Jest ich 50. Ruszyli do Turynu na liturgiczne wspomnienie bł. Piera Giorgia Frassatiego, czyli na 4 lipca.
To przede wszystkim młodzi ludzie z całej archidiecezji: z Katowic, Rybnika, Pszczyny, Piekar, z pojedynczymi osobami z Zagłębia i jednym chłopakiem z Nowego Sącza. Ruszyli rankiem 3 lipca z rybnickiego os. Nowiny. Jadą autokarem. – Na pomysł tego wyjazdu wpadliśmy z Towarzystwem Ciemnych Typów 28 kwietnia na Stożku. Ta grupa to około 100 uczniów, rodziców i nauczycieli szkoły muzycznej w Katowicach, którzy się za siebie modlą i chodzą razem po górach – mówi ks. Krzysztof Nowrot, wikary parafii Matki Bożej Częstochowskiej w Rybniku. – Ogłosiliśmy ten pomysł gdzie się dało i zebrała się grupa 50 chętnych z całej archidiecezji na wyjazd.

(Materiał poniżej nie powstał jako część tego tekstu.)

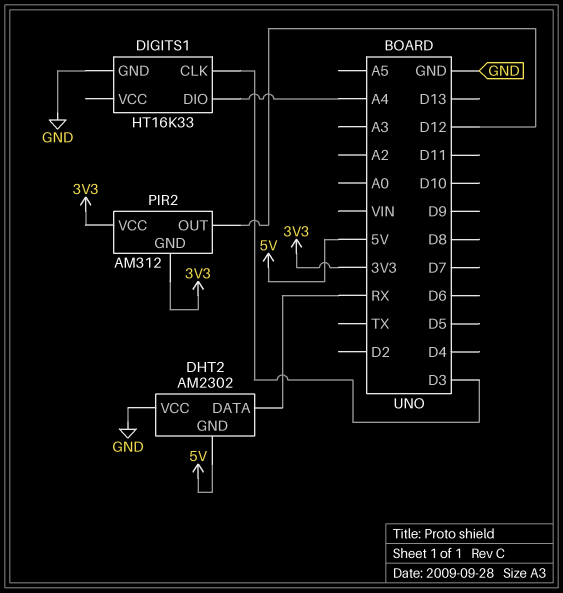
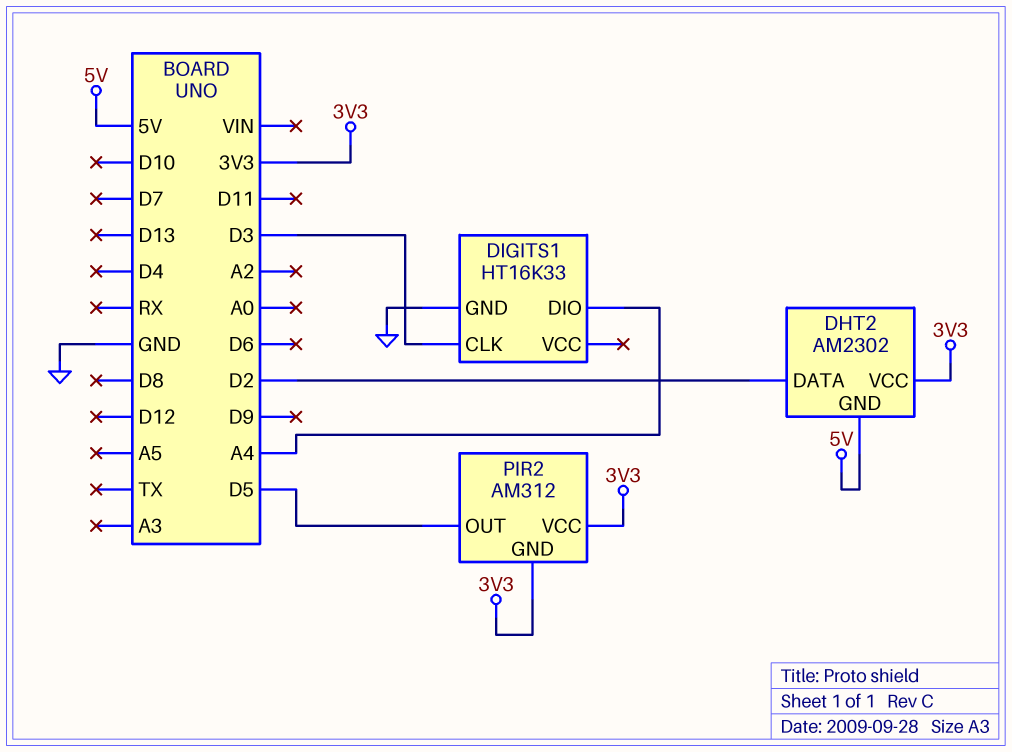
DHT2 pin DATA: RX -> D2
DHT2 pin VCC: GND -> 3V3
PIR2 pin OUT: D12 -> D5

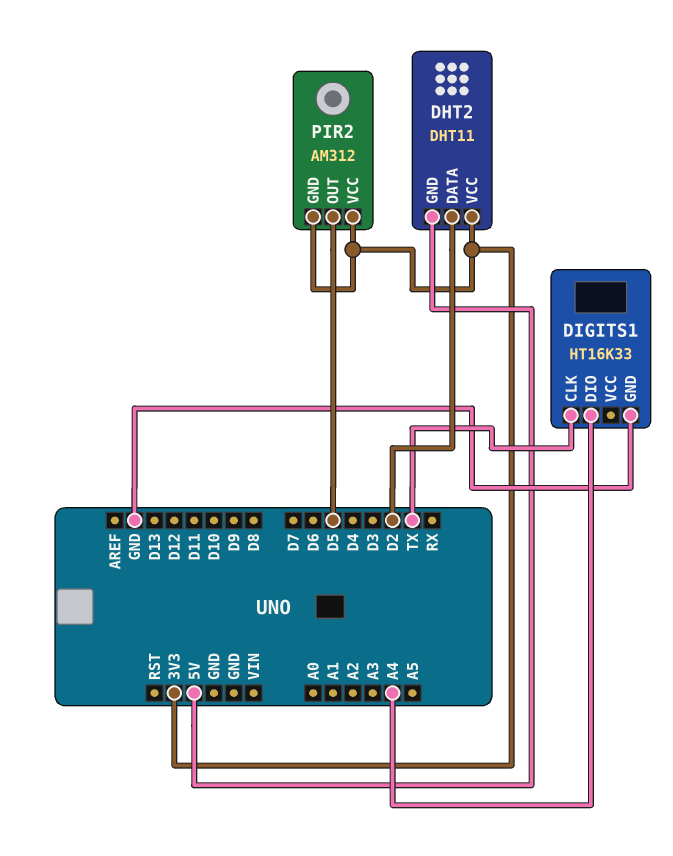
DHT2: AM2302 -> DHT11
DIGITS1 pin CLK: D3 -> TX

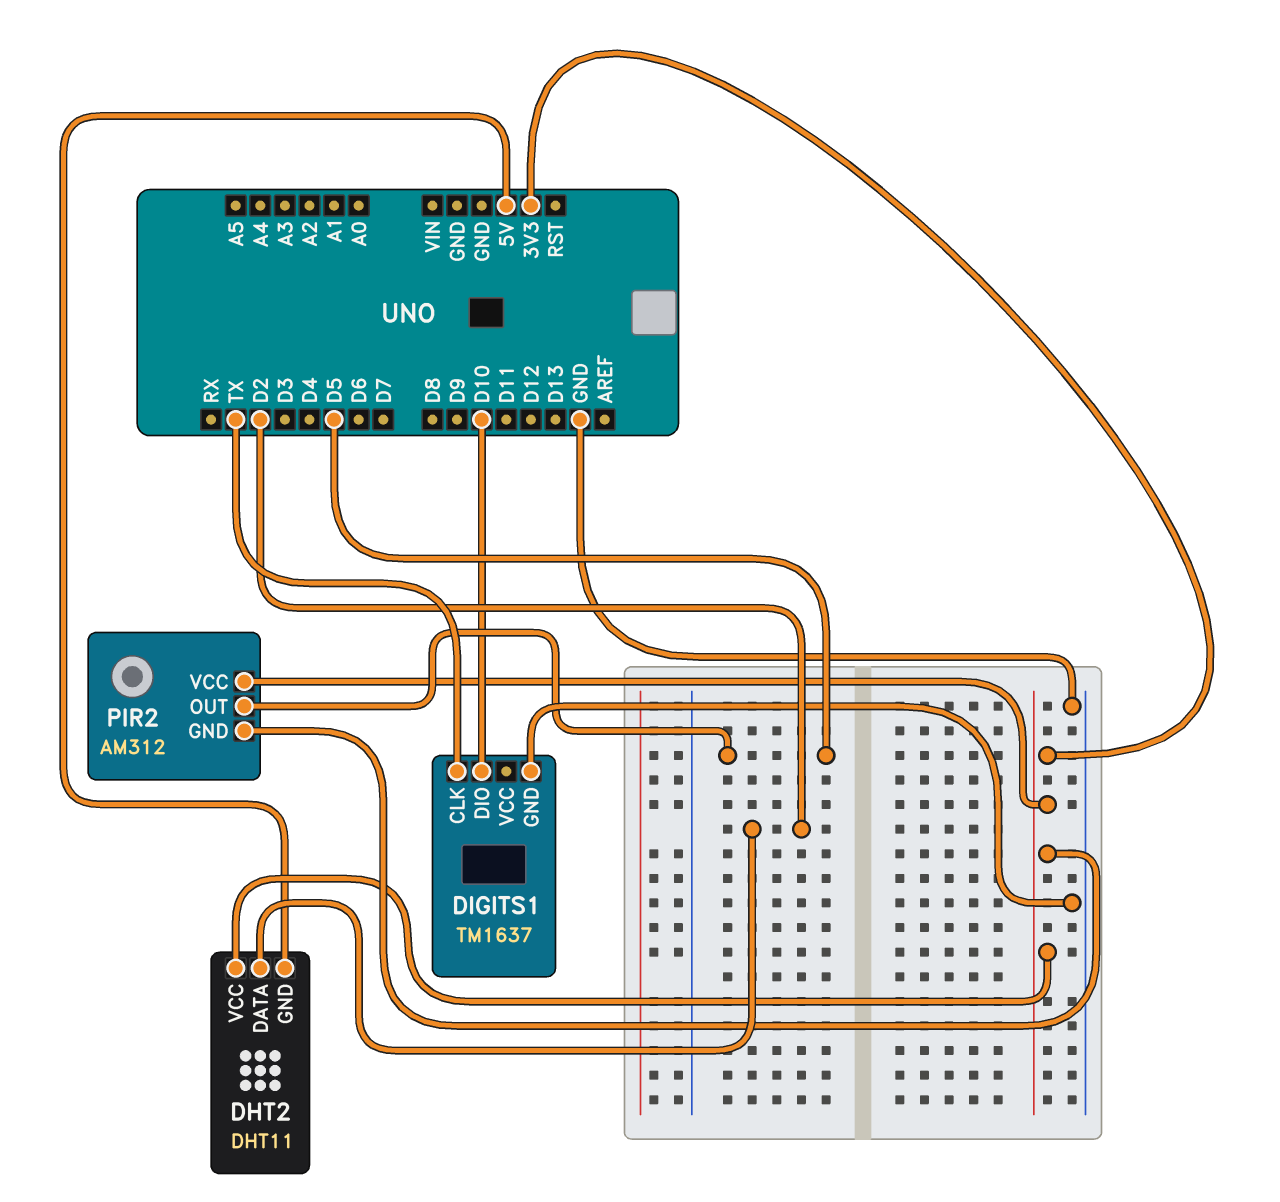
DIGITS1: HT16K33 -> TM1637
DIGITS1 pin DIO: A4 -> D10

Oprócz Mszy św. w turyńskiej katedrze, przy grobie błogosławionego, śląskie Ciemne Typy chcą w północnych Włoszech wędrować jego śladem. W programie są dzień poświęcony na pomaganie chorym w szpitalu, na zwiedzanie redakcji dziennika „La Stampa” i, oczywiście, na wędrówki po górach. I to po tych samych szczytach, po których chodził z założonym przez siebie Towarzystwem Ciemnych Typów bł. Pier Giorgio Frassati. W Turynie będzie też czas na spotkanie z Wandą Gawrońską, siostrzenicą błogosławionego. Będzie można z nią porozmawiać po polsku, ponieważ pani Wanda jest córką Włoszki (siostry Piera Giorgia) i Polaka.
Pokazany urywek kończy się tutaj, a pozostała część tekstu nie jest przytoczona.